PITTSBURGH (AP) — The Flight 93 National Memorial in southwestern Pennsylvania is holding four days of special programs leading up to the 11th anniversary of the 9/11 terrorist attacks.
On Saturday at 1 p.m., a panel will examine how children experienced 9/11 and expressed their feelings through letters and art. Mary Margaret Kerr, a professor of child psychiatry at the University of Pittsburgh, is one of the scheduled panelists.
"We are struck by how hopeful the children are. There are messages of unity and hope for the future," Kerr said, though the children also tried to express their sadness and sympathy for people who lost loved ones that day.

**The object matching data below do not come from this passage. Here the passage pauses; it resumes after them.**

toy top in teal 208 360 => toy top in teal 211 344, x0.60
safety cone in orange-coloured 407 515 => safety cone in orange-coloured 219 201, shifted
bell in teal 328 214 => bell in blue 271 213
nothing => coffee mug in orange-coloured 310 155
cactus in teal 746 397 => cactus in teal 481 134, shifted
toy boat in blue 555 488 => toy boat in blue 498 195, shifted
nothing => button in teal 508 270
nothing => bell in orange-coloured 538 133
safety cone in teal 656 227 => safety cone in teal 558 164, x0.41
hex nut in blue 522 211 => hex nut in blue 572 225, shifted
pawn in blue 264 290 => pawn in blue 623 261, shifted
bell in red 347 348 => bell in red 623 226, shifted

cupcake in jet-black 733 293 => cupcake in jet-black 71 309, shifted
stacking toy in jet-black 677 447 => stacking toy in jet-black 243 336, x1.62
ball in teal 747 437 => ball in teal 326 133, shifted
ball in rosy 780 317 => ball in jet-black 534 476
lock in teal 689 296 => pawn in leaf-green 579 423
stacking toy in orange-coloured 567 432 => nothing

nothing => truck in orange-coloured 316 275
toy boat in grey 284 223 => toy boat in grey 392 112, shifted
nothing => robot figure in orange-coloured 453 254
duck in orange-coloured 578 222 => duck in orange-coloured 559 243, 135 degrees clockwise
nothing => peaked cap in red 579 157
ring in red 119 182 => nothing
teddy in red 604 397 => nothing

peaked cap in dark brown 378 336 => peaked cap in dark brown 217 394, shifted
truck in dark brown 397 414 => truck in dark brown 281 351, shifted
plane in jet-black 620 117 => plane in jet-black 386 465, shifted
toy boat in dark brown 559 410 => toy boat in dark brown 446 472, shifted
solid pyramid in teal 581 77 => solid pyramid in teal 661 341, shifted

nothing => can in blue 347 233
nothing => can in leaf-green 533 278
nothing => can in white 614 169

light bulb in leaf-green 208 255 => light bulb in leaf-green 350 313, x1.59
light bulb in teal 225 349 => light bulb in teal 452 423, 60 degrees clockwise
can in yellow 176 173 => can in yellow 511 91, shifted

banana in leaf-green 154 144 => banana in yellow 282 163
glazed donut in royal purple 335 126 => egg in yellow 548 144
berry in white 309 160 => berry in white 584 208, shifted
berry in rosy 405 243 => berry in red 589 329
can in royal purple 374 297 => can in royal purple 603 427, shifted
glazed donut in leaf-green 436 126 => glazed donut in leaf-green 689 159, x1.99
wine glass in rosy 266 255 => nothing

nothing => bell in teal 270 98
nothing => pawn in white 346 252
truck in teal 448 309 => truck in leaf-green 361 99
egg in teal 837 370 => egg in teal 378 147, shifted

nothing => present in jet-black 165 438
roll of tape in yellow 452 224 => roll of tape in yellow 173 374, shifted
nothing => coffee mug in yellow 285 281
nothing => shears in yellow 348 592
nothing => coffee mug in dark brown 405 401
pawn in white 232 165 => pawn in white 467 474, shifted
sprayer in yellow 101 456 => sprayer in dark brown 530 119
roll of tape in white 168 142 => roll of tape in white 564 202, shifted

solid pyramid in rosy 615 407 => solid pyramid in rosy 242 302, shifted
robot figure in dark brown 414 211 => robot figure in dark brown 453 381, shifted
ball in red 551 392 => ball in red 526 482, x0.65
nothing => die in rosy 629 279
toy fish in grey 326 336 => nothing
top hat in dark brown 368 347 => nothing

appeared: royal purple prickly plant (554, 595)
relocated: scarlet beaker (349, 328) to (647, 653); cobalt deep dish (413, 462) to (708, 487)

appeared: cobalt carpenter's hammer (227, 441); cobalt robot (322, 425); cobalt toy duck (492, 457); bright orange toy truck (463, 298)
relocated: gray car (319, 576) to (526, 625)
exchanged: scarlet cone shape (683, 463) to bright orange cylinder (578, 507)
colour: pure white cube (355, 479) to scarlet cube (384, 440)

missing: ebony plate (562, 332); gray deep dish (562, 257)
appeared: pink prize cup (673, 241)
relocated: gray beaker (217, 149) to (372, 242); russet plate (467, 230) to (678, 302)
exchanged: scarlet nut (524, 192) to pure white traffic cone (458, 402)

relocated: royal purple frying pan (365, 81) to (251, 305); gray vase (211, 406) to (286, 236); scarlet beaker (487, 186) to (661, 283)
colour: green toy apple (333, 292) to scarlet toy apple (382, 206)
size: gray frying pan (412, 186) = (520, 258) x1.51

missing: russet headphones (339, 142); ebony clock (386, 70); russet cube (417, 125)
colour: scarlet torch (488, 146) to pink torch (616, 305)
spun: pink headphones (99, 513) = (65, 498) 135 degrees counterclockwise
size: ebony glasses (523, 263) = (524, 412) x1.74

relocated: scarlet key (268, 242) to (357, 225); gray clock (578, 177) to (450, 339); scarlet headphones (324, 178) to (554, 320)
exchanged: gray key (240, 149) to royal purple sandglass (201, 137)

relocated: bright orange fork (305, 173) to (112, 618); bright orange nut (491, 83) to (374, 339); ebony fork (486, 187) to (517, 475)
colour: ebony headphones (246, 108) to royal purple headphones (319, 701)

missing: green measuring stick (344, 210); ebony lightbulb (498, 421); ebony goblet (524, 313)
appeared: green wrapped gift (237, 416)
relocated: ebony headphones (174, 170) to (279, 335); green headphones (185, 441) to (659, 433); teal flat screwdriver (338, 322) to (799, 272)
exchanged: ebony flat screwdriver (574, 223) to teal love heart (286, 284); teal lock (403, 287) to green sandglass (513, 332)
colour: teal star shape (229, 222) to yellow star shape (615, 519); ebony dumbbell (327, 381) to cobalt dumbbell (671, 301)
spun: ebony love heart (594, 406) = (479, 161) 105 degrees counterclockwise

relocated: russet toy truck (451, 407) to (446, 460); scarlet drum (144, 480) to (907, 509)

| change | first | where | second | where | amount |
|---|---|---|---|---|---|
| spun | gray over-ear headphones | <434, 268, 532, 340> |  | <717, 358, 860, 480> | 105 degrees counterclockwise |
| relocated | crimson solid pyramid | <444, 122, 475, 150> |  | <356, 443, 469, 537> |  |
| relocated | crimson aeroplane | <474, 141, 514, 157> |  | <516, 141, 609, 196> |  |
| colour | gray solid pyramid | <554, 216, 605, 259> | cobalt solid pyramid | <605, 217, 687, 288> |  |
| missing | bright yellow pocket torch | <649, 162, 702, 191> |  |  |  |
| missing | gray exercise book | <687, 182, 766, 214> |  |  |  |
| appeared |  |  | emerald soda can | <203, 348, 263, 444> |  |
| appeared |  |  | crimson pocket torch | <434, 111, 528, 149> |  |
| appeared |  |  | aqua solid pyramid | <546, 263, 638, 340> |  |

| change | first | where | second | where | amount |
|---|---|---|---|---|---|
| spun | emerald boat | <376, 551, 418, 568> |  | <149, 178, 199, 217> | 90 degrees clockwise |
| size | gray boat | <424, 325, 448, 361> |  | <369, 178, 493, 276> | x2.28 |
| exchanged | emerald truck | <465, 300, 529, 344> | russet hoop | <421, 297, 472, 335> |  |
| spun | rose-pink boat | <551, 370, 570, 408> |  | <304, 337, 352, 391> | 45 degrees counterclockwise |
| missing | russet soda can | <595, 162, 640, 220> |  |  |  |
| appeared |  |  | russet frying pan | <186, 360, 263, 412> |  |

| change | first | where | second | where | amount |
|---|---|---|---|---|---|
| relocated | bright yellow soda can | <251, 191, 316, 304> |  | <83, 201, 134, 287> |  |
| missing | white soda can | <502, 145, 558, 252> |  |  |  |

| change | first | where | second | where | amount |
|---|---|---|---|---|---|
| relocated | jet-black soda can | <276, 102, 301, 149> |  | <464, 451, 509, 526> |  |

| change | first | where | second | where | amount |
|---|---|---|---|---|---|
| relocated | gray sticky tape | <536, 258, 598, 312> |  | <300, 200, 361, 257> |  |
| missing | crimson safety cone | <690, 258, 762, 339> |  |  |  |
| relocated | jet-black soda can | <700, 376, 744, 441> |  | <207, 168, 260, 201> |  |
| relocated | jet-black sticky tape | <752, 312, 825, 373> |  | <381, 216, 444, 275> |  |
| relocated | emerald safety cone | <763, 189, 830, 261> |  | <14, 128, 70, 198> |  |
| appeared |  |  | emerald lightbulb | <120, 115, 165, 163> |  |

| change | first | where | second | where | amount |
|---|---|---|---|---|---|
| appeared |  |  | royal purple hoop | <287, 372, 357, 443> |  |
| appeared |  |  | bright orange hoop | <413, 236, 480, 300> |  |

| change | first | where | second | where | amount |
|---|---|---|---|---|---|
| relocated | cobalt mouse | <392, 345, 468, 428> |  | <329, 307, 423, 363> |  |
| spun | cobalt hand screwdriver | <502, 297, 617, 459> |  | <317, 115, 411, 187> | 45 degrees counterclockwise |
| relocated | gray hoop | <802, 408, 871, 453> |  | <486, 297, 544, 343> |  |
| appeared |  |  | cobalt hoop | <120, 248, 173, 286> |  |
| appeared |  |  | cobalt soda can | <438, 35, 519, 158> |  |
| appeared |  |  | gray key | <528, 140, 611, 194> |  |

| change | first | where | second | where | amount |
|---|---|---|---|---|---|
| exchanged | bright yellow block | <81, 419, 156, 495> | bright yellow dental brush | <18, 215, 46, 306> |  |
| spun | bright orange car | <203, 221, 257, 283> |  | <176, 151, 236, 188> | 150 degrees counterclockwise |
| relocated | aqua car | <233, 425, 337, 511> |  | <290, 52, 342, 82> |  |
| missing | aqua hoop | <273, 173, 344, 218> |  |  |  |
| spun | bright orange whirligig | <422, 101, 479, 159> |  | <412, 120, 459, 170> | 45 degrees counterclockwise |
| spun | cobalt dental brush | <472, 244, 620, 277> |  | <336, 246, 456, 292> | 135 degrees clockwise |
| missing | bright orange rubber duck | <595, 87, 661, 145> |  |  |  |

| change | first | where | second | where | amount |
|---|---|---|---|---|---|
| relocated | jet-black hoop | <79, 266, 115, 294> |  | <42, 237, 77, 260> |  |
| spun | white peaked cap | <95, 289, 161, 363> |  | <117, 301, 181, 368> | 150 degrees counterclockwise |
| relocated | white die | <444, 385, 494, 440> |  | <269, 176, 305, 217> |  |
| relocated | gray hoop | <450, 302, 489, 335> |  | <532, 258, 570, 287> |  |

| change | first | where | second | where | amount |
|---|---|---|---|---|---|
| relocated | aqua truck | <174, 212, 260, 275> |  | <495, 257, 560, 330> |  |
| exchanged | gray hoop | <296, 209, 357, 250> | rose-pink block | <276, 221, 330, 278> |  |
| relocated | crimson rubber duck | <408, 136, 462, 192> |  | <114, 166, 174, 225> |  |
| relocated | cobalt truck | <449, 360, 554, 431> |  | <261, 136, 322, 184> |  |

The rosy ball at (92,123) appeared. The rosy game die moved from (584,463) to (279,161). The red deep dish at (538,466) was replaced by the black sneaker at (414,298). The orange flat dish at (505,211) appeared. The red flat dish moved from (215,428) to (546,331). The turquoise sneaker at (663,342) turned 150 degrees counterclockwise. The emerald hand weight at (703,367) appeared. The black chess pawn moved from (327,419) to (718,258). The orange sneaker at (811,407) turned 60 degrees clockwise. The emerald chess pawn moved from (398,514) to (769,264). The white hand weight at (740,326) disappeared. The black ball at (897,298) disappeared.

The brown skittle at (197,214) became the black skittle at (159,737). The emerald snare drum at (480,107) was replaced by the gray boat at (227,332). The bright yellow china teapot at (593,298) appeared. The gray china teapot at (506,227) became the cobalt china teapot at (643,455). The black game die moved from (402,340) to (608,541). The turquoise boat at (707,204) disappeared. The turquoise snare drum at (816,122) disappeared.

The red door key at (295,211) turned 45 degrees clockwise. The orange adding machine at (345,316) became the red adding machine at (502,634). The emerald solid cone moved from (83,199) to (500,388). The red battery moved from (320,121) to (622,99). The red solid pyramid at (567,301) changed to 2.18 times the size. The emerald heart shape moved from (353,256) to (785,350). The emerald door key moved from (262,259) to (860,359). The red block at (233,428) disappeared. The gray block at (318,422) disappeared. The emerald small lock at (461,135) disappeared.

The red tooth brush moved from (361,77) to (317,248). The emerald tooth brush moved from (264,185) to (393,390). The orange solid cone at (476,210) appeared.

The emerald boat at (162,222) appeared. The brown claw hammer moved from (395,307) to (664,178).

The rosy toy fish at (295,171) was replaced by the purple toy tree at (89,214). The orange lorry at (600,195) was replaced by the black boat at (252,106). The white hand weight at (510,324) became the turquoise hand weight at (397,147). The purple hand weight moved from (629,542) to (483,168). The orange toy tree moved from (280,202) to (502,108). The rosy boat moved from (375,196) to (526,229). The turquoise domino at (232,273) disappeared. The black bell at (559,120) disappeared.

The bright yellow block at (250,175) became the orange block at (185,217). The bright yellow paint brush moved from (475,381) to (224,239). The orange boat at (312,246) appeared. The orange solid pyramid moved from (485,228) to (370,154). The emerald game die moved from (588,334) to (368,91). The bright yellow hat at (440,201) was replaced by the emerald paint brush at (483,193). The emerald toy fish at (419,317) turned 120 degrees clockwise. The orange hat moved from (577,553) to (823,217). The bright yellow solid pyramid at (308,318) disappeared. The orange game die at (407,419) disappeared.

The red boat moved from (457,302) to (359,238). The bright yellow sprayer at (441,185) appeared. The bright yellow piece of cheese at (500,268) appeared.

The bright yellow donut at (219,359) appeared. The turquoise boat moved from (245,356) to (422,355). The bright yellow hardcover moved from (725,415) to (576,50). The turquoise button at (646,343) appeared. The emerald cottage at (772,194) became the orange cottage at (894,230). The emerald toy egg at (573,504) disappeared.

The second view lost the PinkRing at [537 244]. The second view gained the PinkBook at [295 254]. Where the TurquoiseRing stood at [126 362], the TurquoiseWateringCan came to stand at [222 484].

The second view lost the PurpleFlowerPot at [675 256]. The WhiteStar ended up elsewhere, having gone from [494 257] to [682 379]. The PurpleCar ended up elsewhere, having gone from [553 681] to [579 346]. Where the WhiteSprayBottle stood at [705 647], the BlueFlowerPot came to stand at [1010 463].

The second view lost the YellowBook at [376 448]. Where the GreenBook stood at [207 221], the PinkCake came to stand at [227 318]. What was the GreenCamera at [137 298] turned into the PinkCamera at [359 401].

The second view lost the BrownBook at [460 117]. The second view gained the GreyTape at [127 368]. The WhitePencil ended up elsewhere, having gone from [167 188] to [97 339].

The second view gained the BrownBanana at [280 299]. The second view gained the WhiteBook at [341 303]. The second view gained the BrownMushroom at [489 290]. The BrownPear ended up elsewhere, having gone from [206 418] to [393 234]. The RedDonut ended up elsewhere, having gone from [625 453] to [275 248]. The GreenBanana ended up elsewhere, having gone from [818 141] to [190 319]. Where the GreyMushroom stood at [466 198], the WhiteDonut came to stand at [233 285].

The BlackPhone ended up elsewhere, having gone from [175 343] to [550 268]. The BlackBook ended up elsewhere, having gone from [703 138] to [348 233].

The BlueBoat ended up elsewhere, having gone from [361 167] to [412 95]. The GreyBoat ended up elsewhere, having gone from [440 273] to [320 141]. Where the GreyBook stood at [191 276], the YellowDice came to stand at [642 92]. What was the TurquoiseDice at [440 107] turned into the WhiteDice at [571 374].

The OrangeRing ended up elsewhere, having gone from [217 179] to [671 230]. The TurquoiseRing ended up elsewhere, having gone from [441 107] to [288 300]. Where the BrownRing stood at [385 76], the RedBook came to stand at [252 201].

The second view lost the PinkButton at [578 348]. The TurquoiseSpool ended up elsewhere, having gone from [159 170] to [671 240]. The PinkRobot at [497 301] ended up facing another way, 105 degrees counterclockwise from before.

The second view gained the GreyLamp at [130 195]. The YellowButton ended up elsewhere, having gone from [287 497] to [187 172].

Another Saturday panel will feature television, newspaper, and radio journalists who filed the first dispatches from the crash site near Shanksville, about 75 miles southeast of Pittsburgh. That begins at 3 p.m.
On Sunday at 1 p.m., members of FBI investigation teams who worked at the crash site will discuss their work. At 3 p.m., people who were in Washington, D.C. on 9/11 will describe their experiences.
Numerous other events are scheduled during the four days, including an array of 40 candle lanterns, a reading of the names of the 40 passengers and crew who died and musical performances.
United Flight 93 was traveling from Newark, N.J. when it was hijacked. It crashed after passengers and crew, some alerted by cellphone calls from loved ones about the New York attacks, decided to fight the hijackers. The 9/11 Commission said the terrorists likely wanted to crash the plane into the White House or the U.S. Capitol, but the jet went down in a field near Shanksville.
On Saturday, Sunday and Monday the park will be open from 9 a.m. to 9:30 p.m., and on Tuesday it will be open from 8 a.m. to 9:30 p.m. A full schedule of events is available at the park website.